We would actually recommend you make use of the hop-off-hop-on bus in Hanoi. This is a perfect way of getting around in the city and seeing some of the famous sites, without walking your legs off or spending a big amount of money on taxi drives. If you want to learn more about the hop-off-hop-on bus in Hanoi, we have gathered all the information you need right here.
The Temple of Literature in Hanoi is open to the public every day of the week – even on weekends and holidays. During the summer season, from April to October, the complex opens at 7:30 and closes at 17:30. Whereas in the winter season, from October to April, the temple opens at 8:00 and closes again at 17:00.
The entrance fee for the Temple of Literature in Hanoi is 30.000 VND for adults – both Vietnamese and foreigners.
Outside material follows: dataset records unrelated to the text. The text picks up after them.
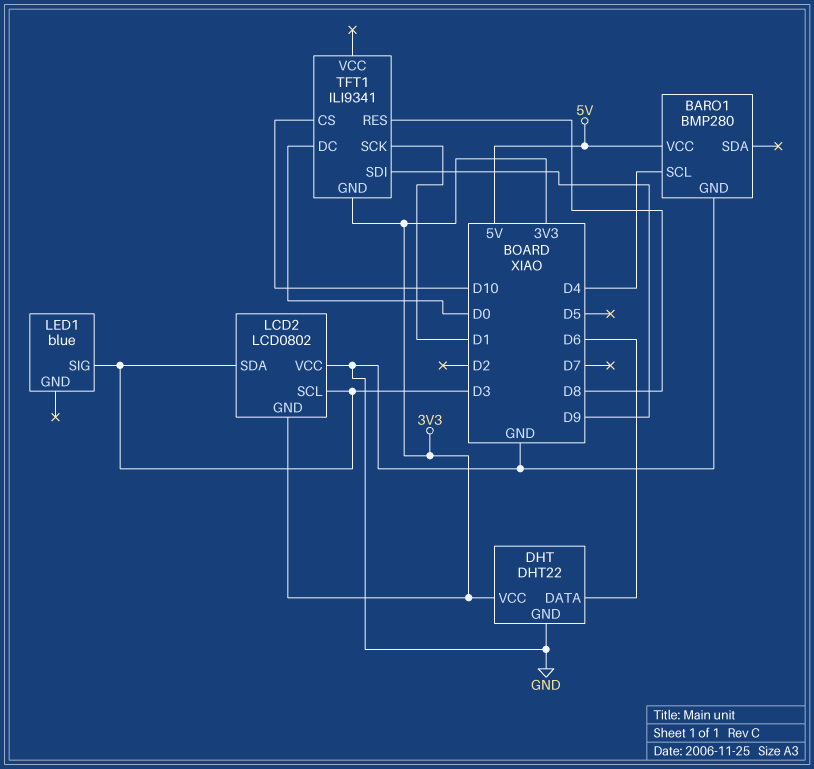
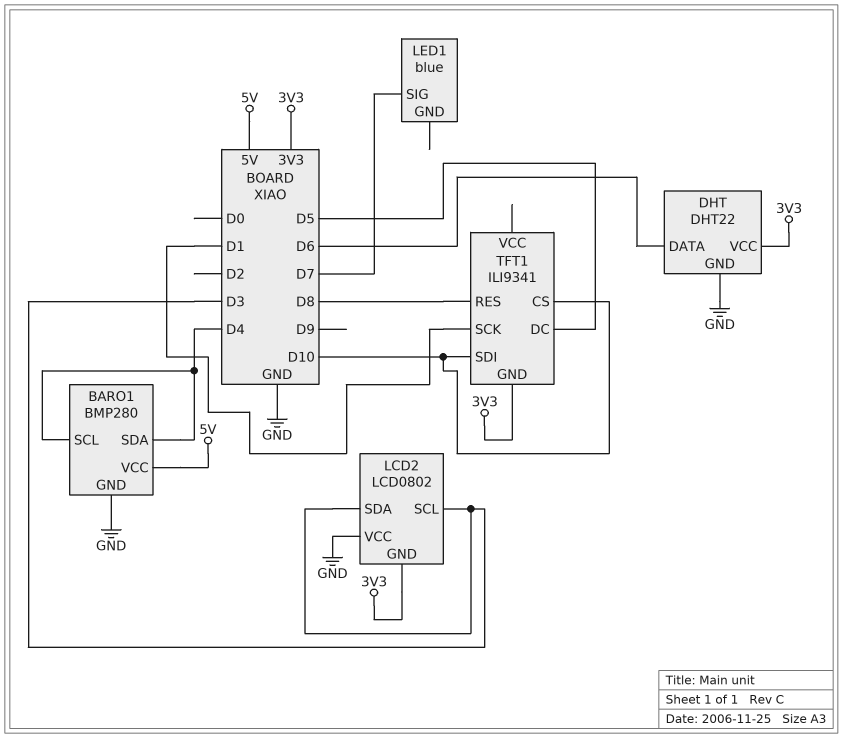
BARO1 pin SDA: none -> D4
LED1 pin SIG: D3 -> D7
TFT1 pin DC: D0 -> D5
TFT1 pin SDI: D9 -> D10

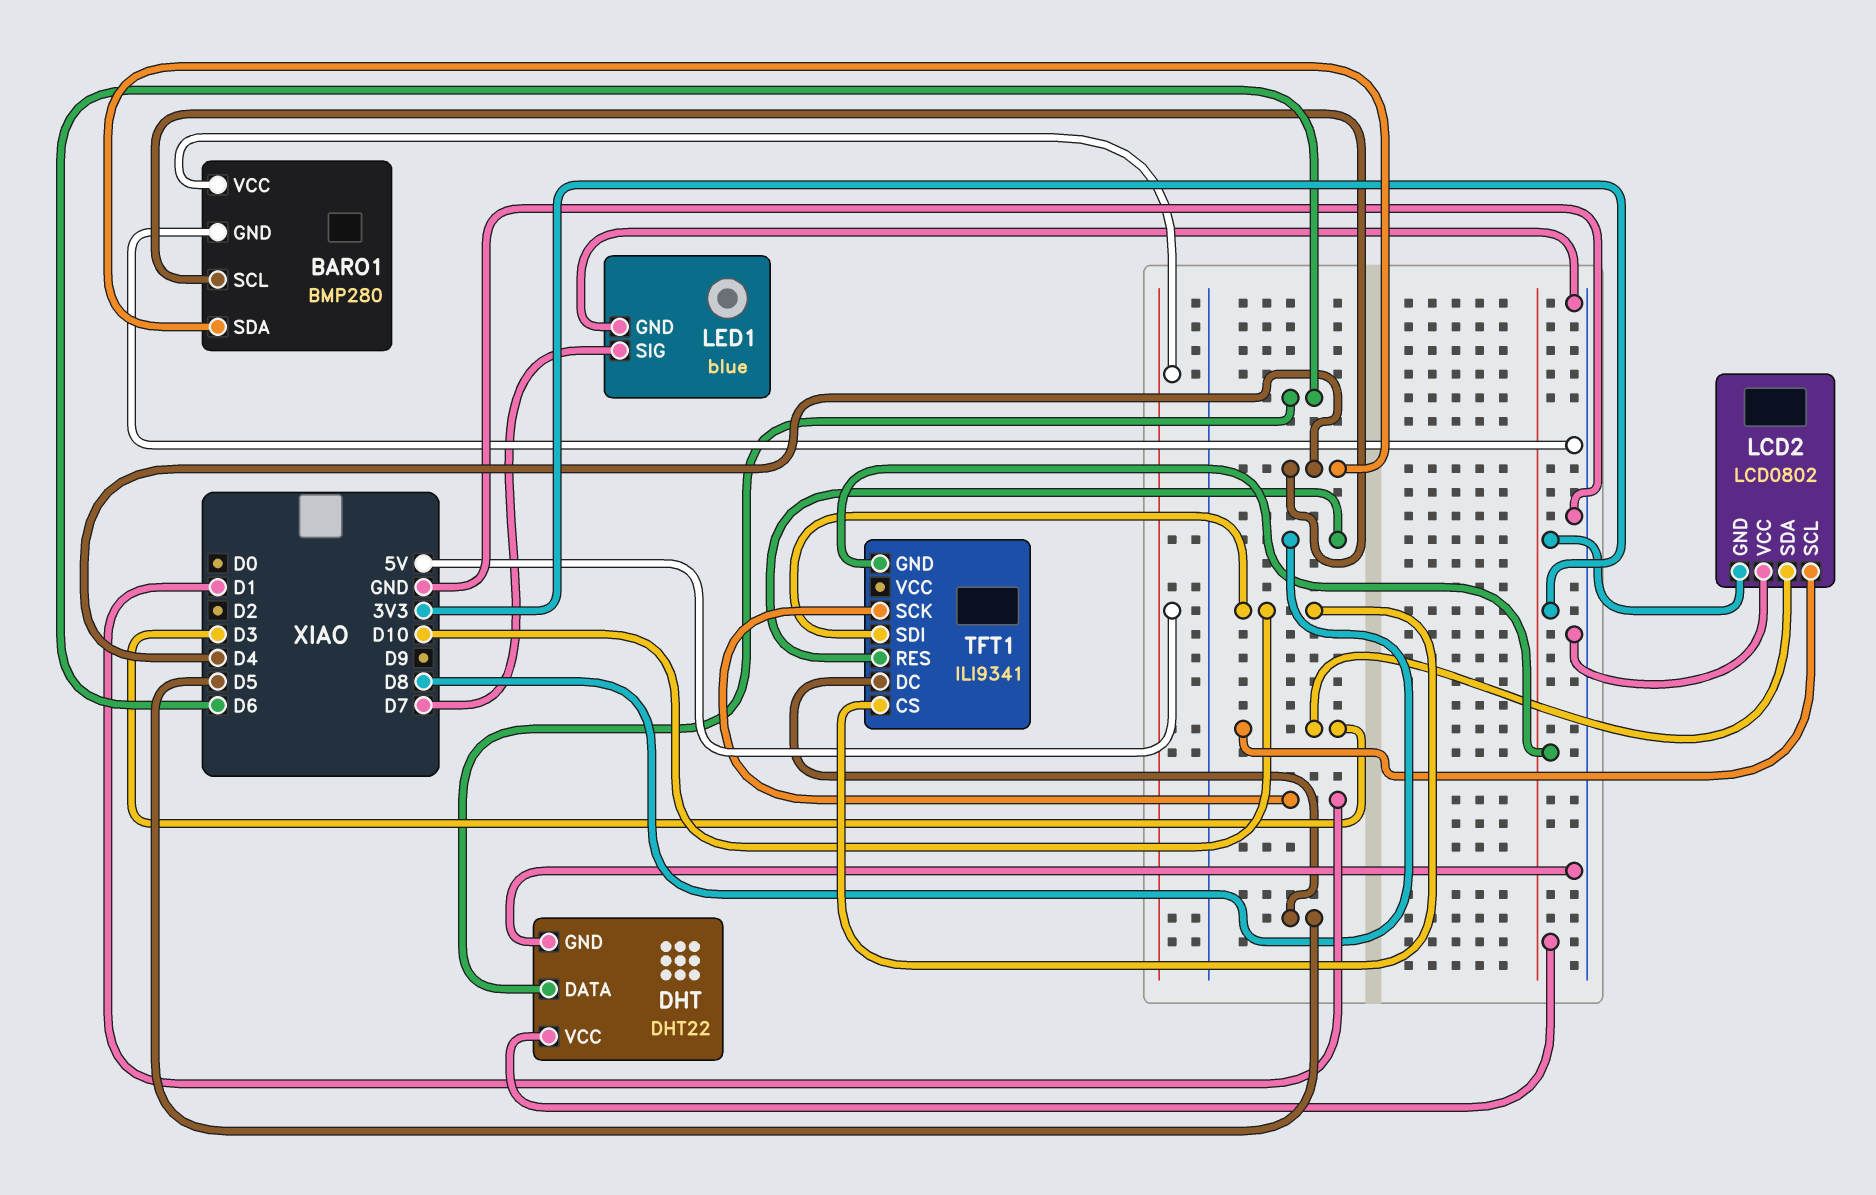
LED1 pin GND: none -> GND

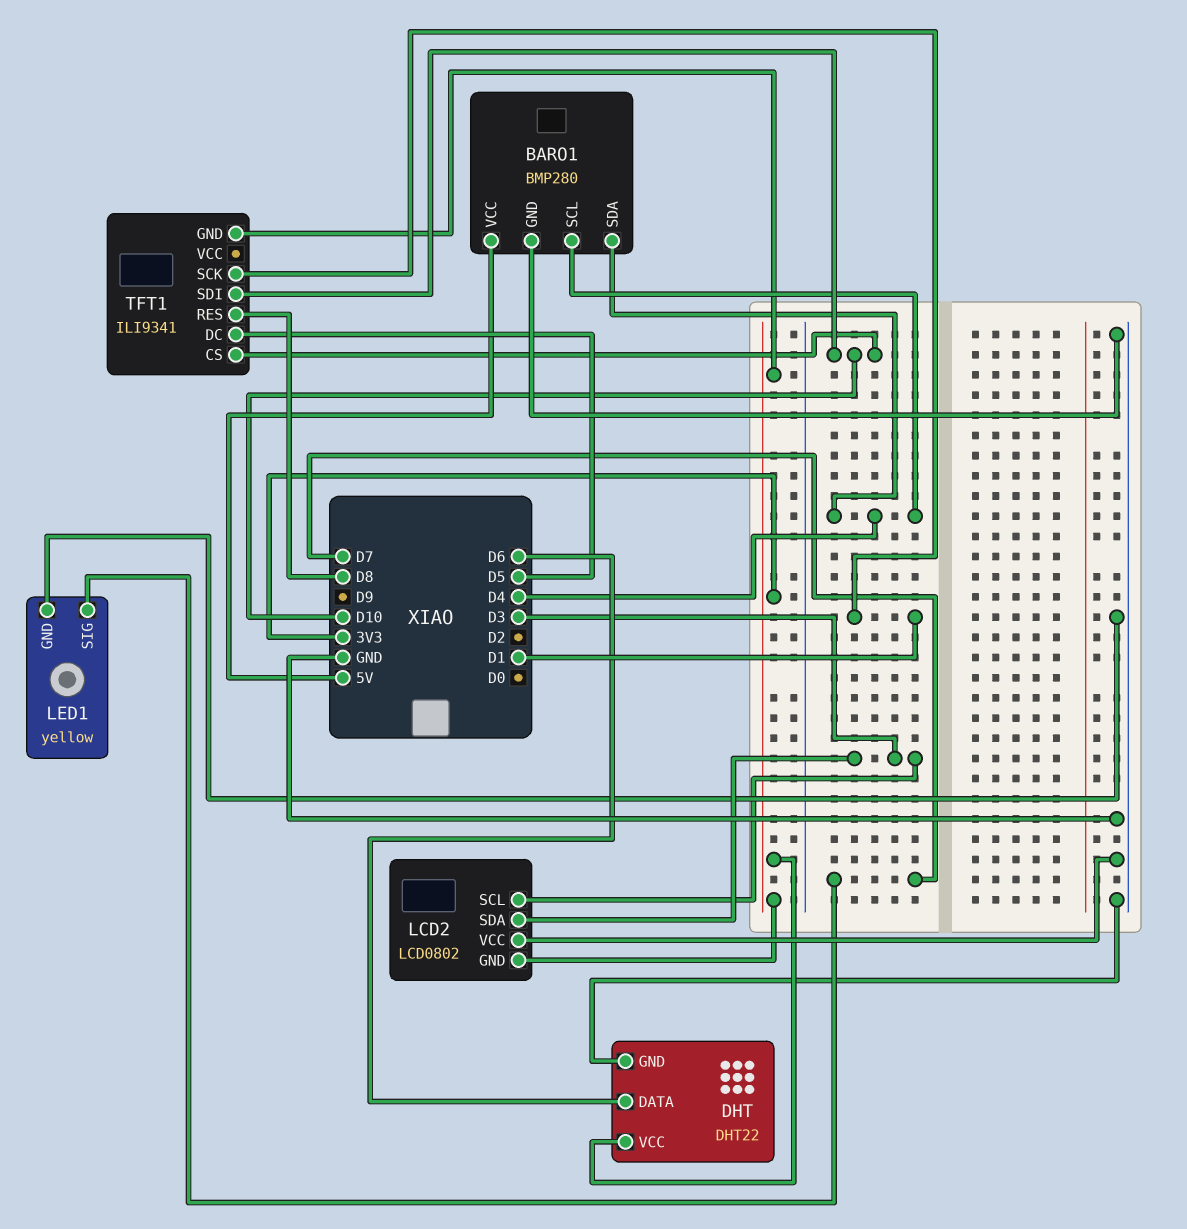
LED1: blue -> yellow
For students, the price is 15.000 VND, but you are required to show a valid student card. Children under 15 years old are free to visit this complex in Hanoi.
Tip: The ticket office at the Temple of Literature does not accept credit cards, so bring cash.
Time spent at the Temple of Literature
The Temple of Literature is not one of the biggest sites in Hanoi, but that does not mean a visit is done in no time. On the contrary, we would recommend you set aside at least 1 hour for you to stroll around this fascinating complex. The more time the better, as you will be able to look more closely at some of the architectural areas and take in the calm atmosphere in the complex.
When you are visiting the Temple of Literature in Hanoi you must keep in mind that your shoulders and knees should be covered. This means no miniskirts, tank tops, or naked upper bodies. Another thing to be aware of is that you must take off your hat when visiting the sanctuary area.
Best time to visit the Temple of Literature
The best time to visit the Temple of Literature in Hanoi is as early as possible. Try being there when the complex opens. That way you might be able to skip some of the bigger crowds and experience the calm atmosphere and quietness of the complex in the morning.